Giorgio Manganelli, – cito da Gianni Bonina, – riporta il discorso dell’esistenza a due categorie temporali: presente e futuro. “Senza il futuro come categoria il presente si sbriciola”, o meglio il presente è classificabile, e quindi tale, solo se considerato dalla parte del futuro, del non-ancora. Il presente stesso potrebbe essere tutto ciò che non è ancora avvenuto, ma che avviene, e pertanto della stessa natura del futuro.
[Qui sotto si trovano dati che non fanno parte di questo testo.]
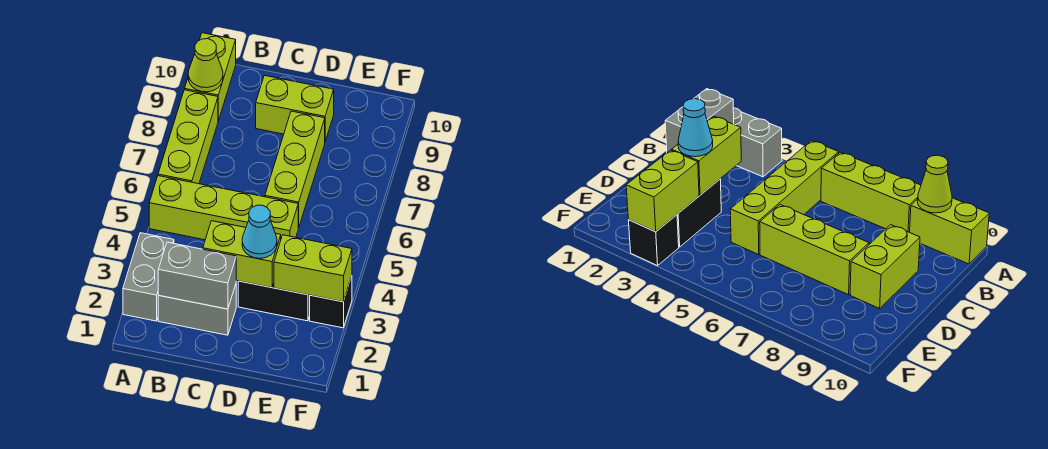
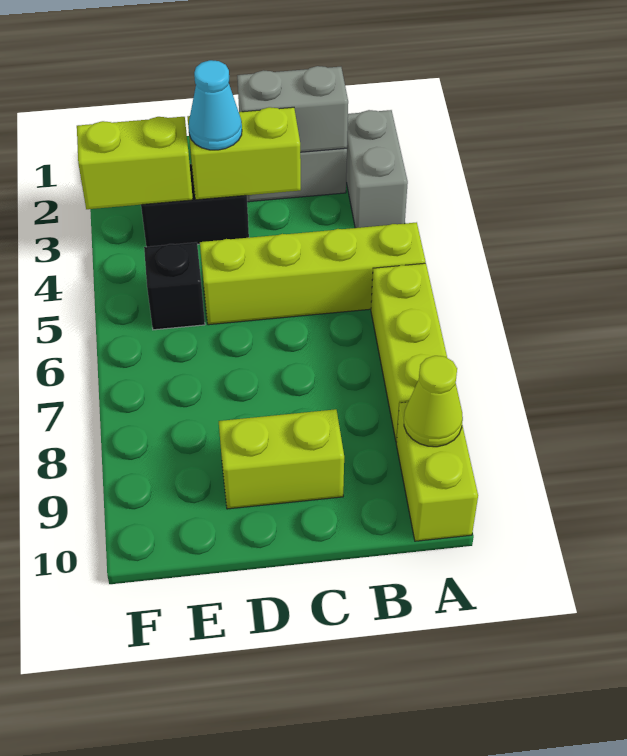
lime brick D6:D8 level 1 -> none
black brick F3 level 1 -> black brick E5 level 1

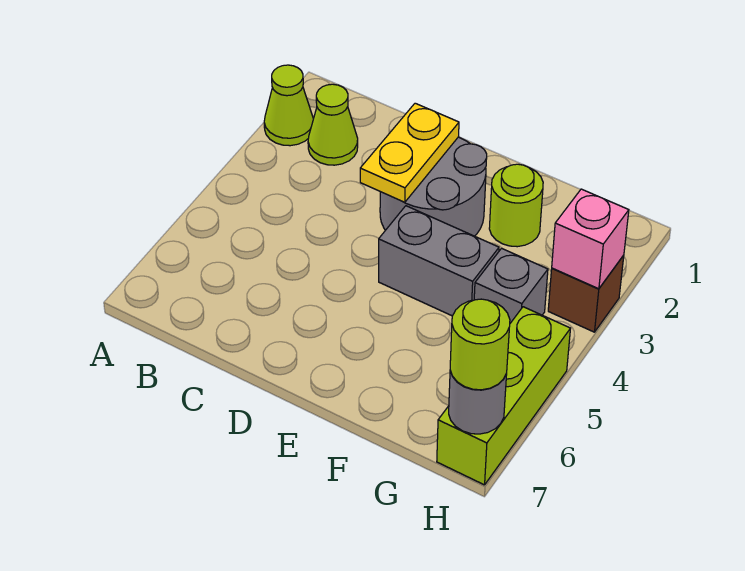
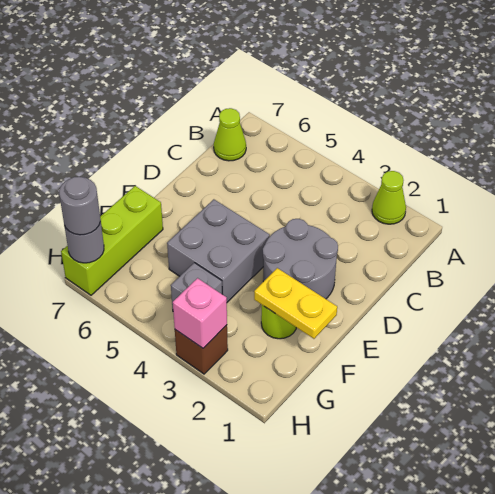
lime cone B2 level 1 -> lime cone B7 level 1
yellow plate D2:D3 level 2 -> yellow plate F1:F2 level 2
grey brick E4:F4 level 1 -> grey brick E4:F5 level 1
lime brick H5:H7 level 1 -> lime brick F7:H7 level 1
lime round brick H7 level 3 -> grey round brick H7 level 3

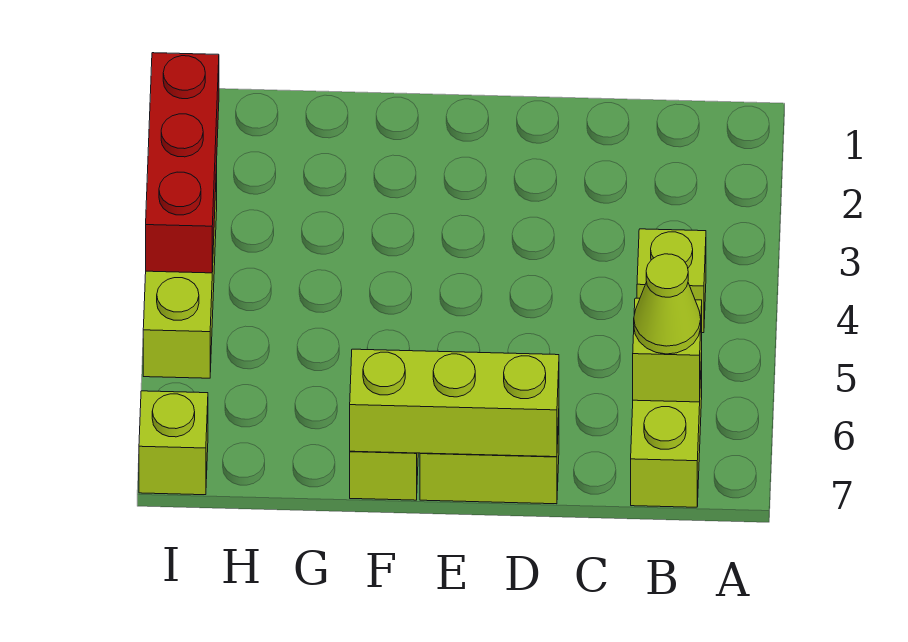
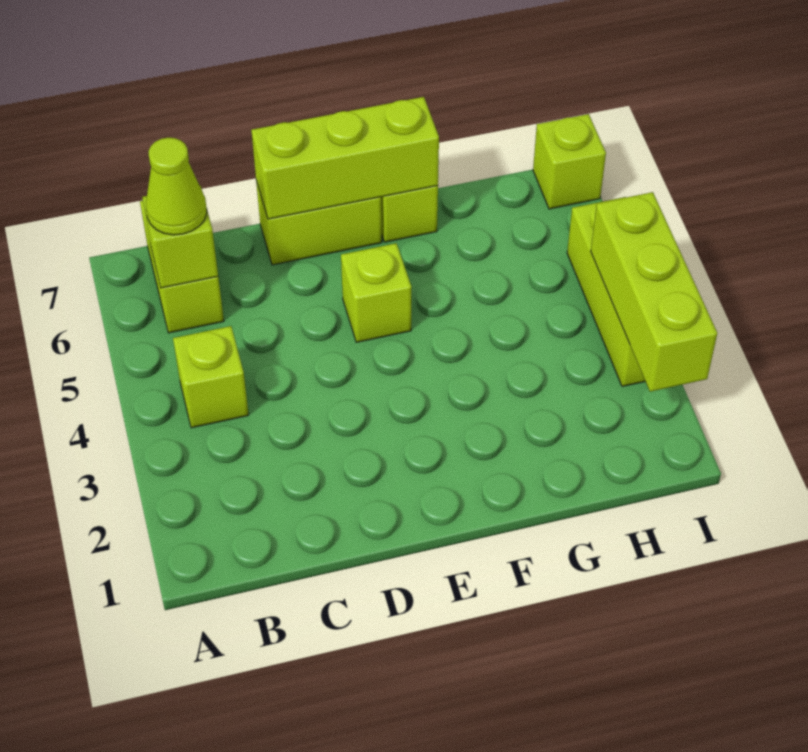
none -> lime brick E5 level 1
red brick I2:I4 level 2 -> lime brick I2:I4 level 2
È questo l’unico modo per salvare l’individualità nel tempo. La definizione del presente in rapporto al futuro è applicabile solamente ai periodi storici, o meglio al generale, e non alla singolarità. La condizione mortale dell’uomo impedisce infatti, almeno alla persona stessa, una propria collocazione nel presente-futuro, e lo destina all’inesistenza. All’invisibilità, che la letteratura aveva già sperimentato nelle città calviniane, ben dieci anni prima dell’intervento di Manganelli. Il presente di Marco Polo inciampa nell’impossibilità di varcare le soglie temporali, nonostante i riferimenti letterari adottati da Calvino iscrivano nella realtà irreale le città invisibili del testo.

Insomma, le utopie citate da Calvino, in quanto future, rendono presenti le città del regno di Kublai Kan. Città oniriche, “luoghi di sogni”, per tornare a Manganelli, votate all’esistenza o all’inesistenza, banali, importanti. Ma basta un’utopia alla realtà? E se l’utopia non può che rivolgersi al futuro, perché dovrebbe giustificare il presente? Forse, e questa potrebbe essere la risposta, nel presente possiamo già trovare il pezzo di futuro, costruire il nostro pezzo di futuro, che ci permette di avvertire il 2005 già nel 2005. Per quanto riguarda i percorsi mentali destinati a legare infiniti punti dello spazio, c’è ancora da lavorare sull’utopia affinchè il presente li preveda tra le grandi opere pubbliche.